▶ [WORK TO COMPLETE]
The answer must be an exact copy of the lines from the one holding "line: (276, 673)" through the final line of the entries, and nothing else.

▶ [MATERIAL PROVIDED]
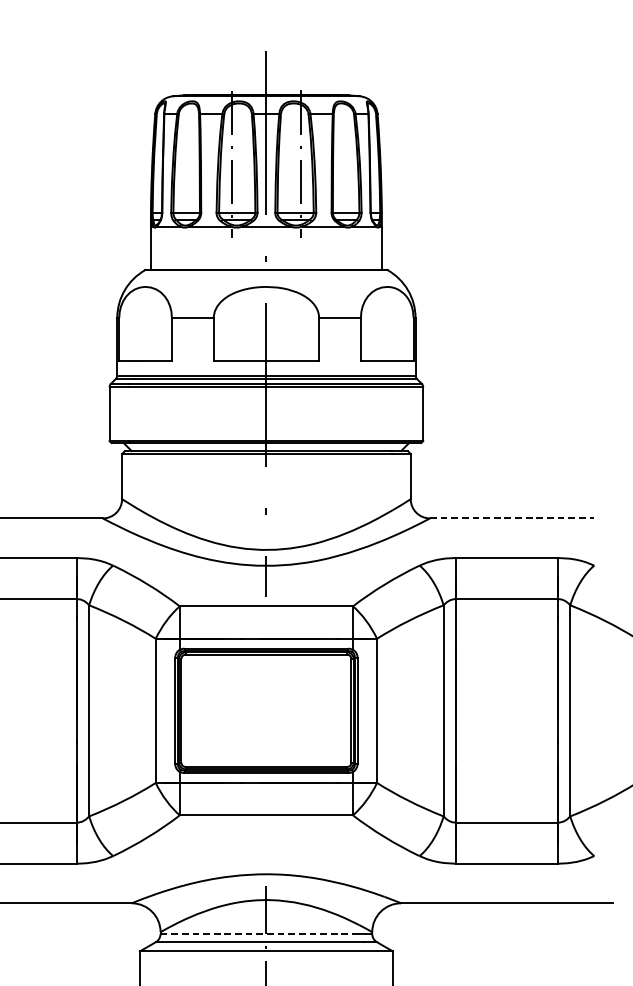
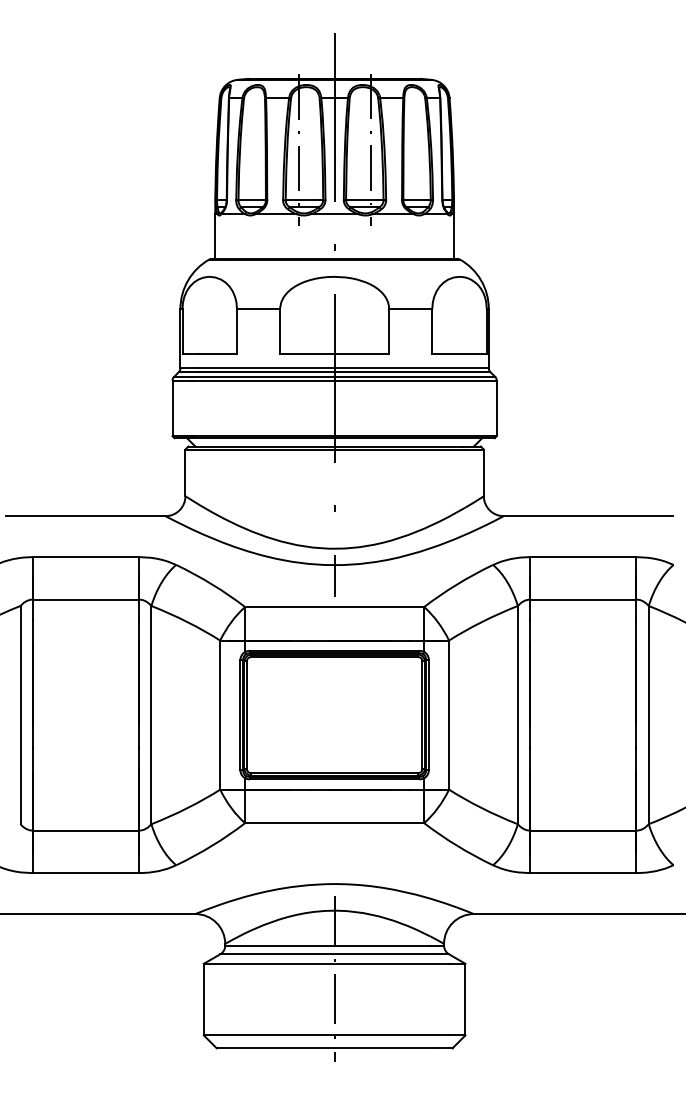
line: (511, 518) -> (588, 516), dashed -> solid
line: (259, 933) -> (327, 945), dashed -> solid

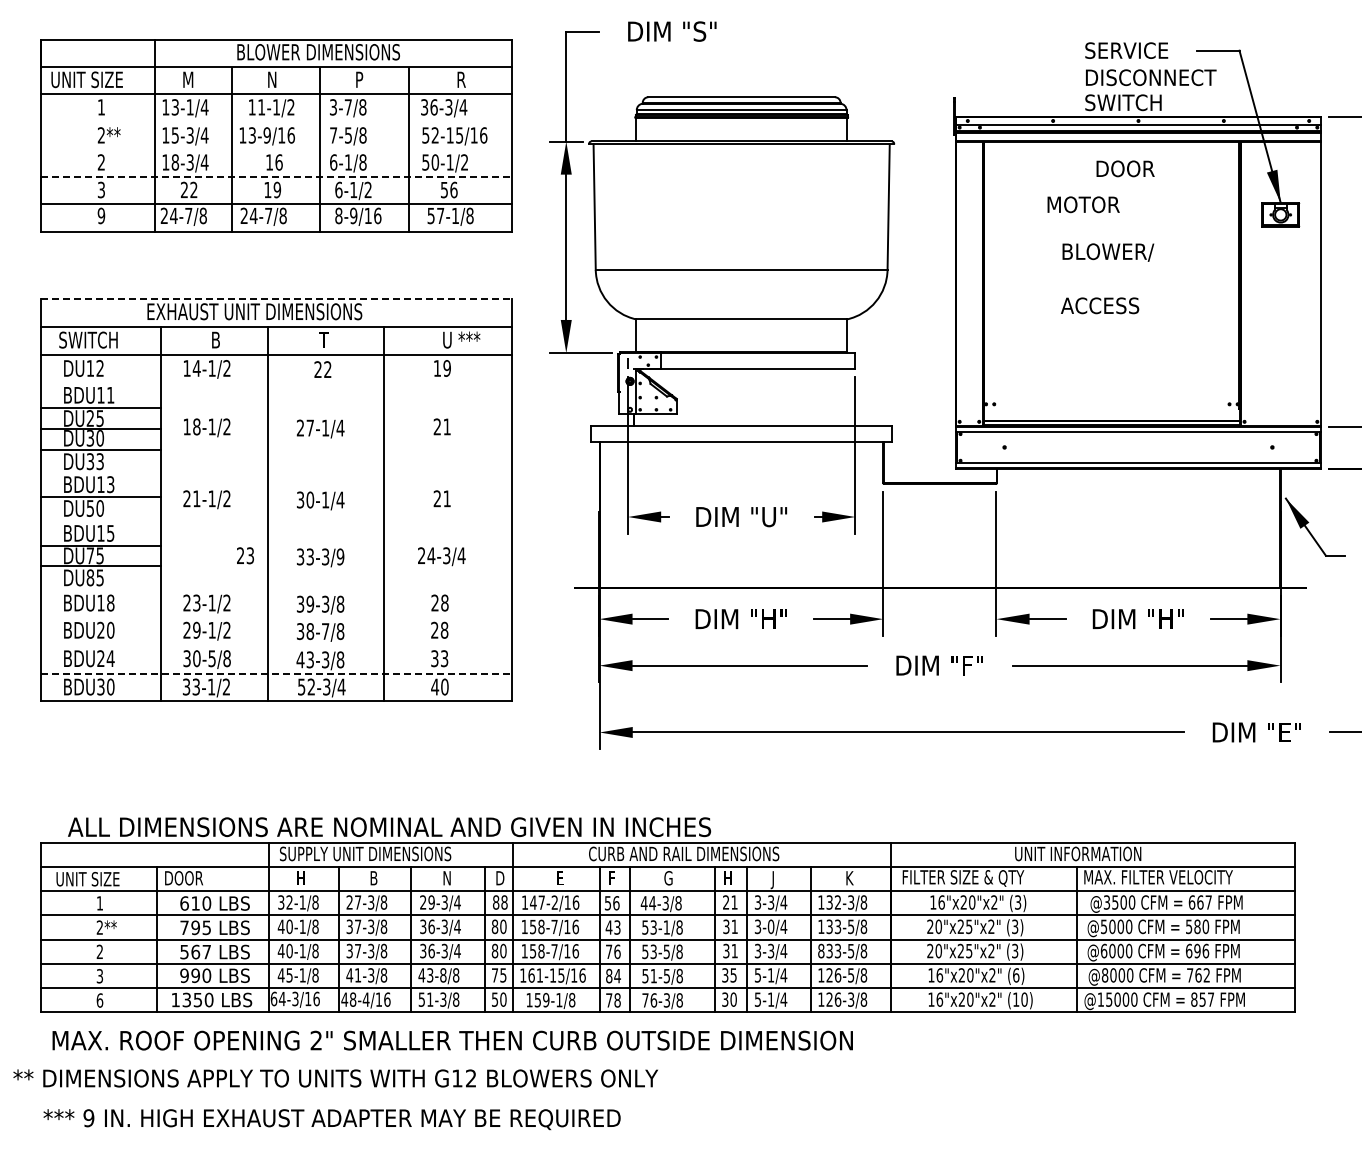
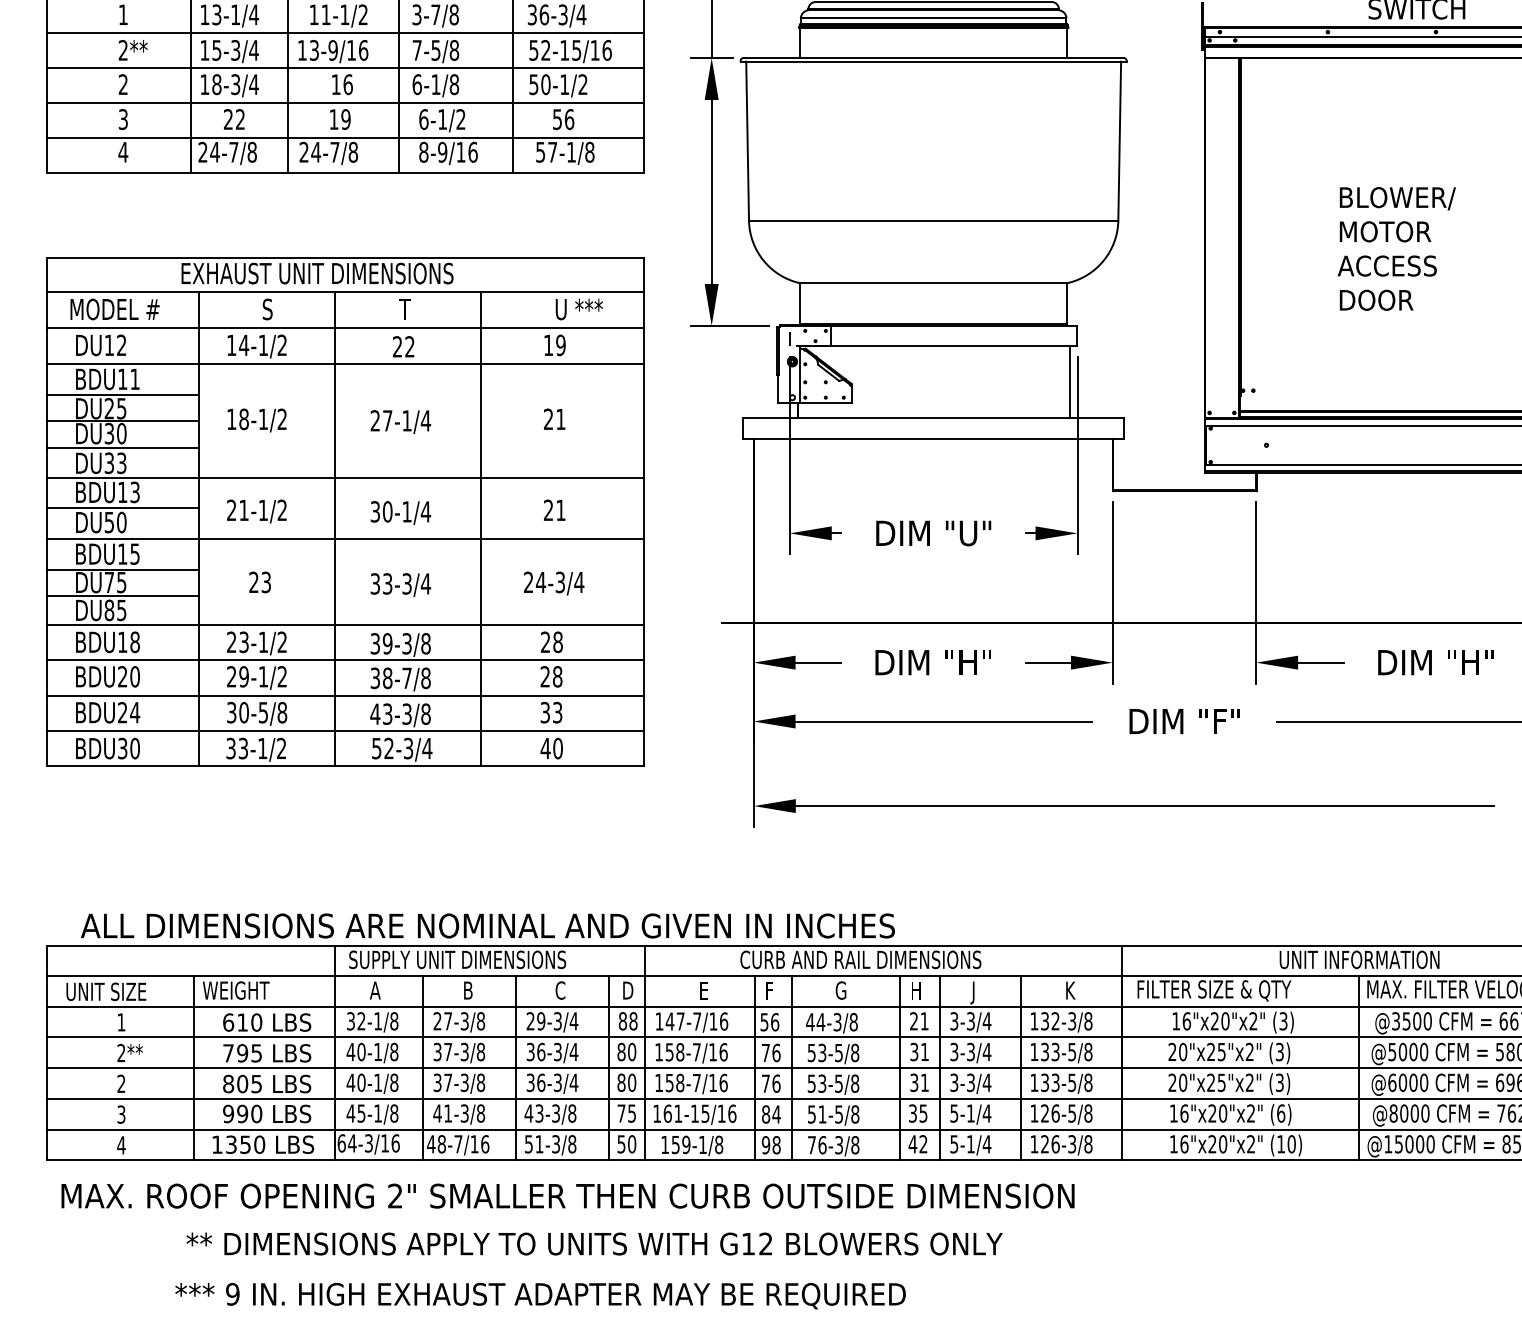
line: (276, 121) -> (344, 32), added
line: (276, 149) -> (344, 68), added
text: (1125, 168) -> (1376, 299), moved
line: (276, 176) -> (344, 102), dashed -> solid
text: (1083, 204) -> (1385, 231), moved
text: (101, 215) -> (123, 151), 9 -> 4
line: (276, 299) -> (344, 258), dashed -> solid
text: (94, 339) -> (114, 308), SWITCH -> MODEL #
text: (215, 339) -> (267, 308), B -> S
line: (276, 383) -> (344, 364), added
line: (849, 397) -> (1070, 382), added
line: (276, 473) -> (344, 478), added
line: (276, 521) -> (344, 539), added
text: (245, 555) -> (260, 582), moved
text: (340, 556) -> (425, 583), 33-3/9 -> 33-3/4
line: (276, 589) -> (344, 625), added
line: (276, 616) -> (344, 659), added
line: (276, 645) -> (344, 695), added
line: (276, 673) -> (344, 731), dashed -> solid
text: (190, 878) -> (236, 990), DOOR -> WEIGHT
text: (300, 878) -> (375, 990), H -> A
text: (446, 878) -> (560, 990), N -> C
text: (554, 902) -> (696, 1021), 147-2/16 -> 147-7/16
text: (770, 926) -> (970, 1051), 3-0/4 -> 3-3/4
text: (612, 927) -> (770, 1052), 43 -> 76
text: (666, 927) -> (838, 1052), 53-1/8 -> 53-5/8
text: (821, 950) -> (1034, 1082), 833-5/8 -> 133-5/8
text: (195, 951) -> (242, 1083), 567 -> 805
text: (443, 975) -> (556, 1113), 43-8/8 -> 43-3/8
text: (365, 999) -> (457, 1144), 48-4/16 -> 48-7/16
text: (728, 999) -> (917, 1144), 30 -> 42
text: (99, 1000) -> (120, 1145), 6 -> 4
text: (609, 1000) -> (766, 1145), 78 -> 98
text: (335, 1078) -> (594, 1244), moved
text: (331, 1119) -> (539, 1295), moved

▶ [RESPONSE TO THIS TASK]
line: (276, 673) -> (344, 731), dashed -> solid
text: (190, 878) -> (236, 990), DOOR -> WEIGHT
text: (300, 878) -> (375, 990), H -> A
text: (446, 878) -> (560, 990), N -> C
text: (554, 902) -> (696, 1021), 147-2/16 -> 147-7/16
text: (770, 926) -> (970, 1051), 3-0/4 -> 3-3/4
text: (612, 927) -> (770, 1052), 43 -> 76
text: (666, 927) -> (838, 1052), 53-1/8 -> 53-5/8
text: (821, 950) -> (1034, 1082), 833-5/8 -> 133-5/8
text: (195, 951) -> (242, 1083), 567 -> 805
text: (443, 975) -> (556, 1113), 43-8/8 -> 43-3/8
text: (365, 999) -> (457, 1144), 48-4/16 -> 48-7/16
text: (728, 999) -> (917, 1144), 30 -> 42
text: (99, 1000) -> (120, 1145), 6 -> 4
text: (609, 1000) -> (766, 1145), 78 -> 98
text: (335, 1078) -> (594, 1244), moved
text: (331, 1119) -> (539, 1295), moved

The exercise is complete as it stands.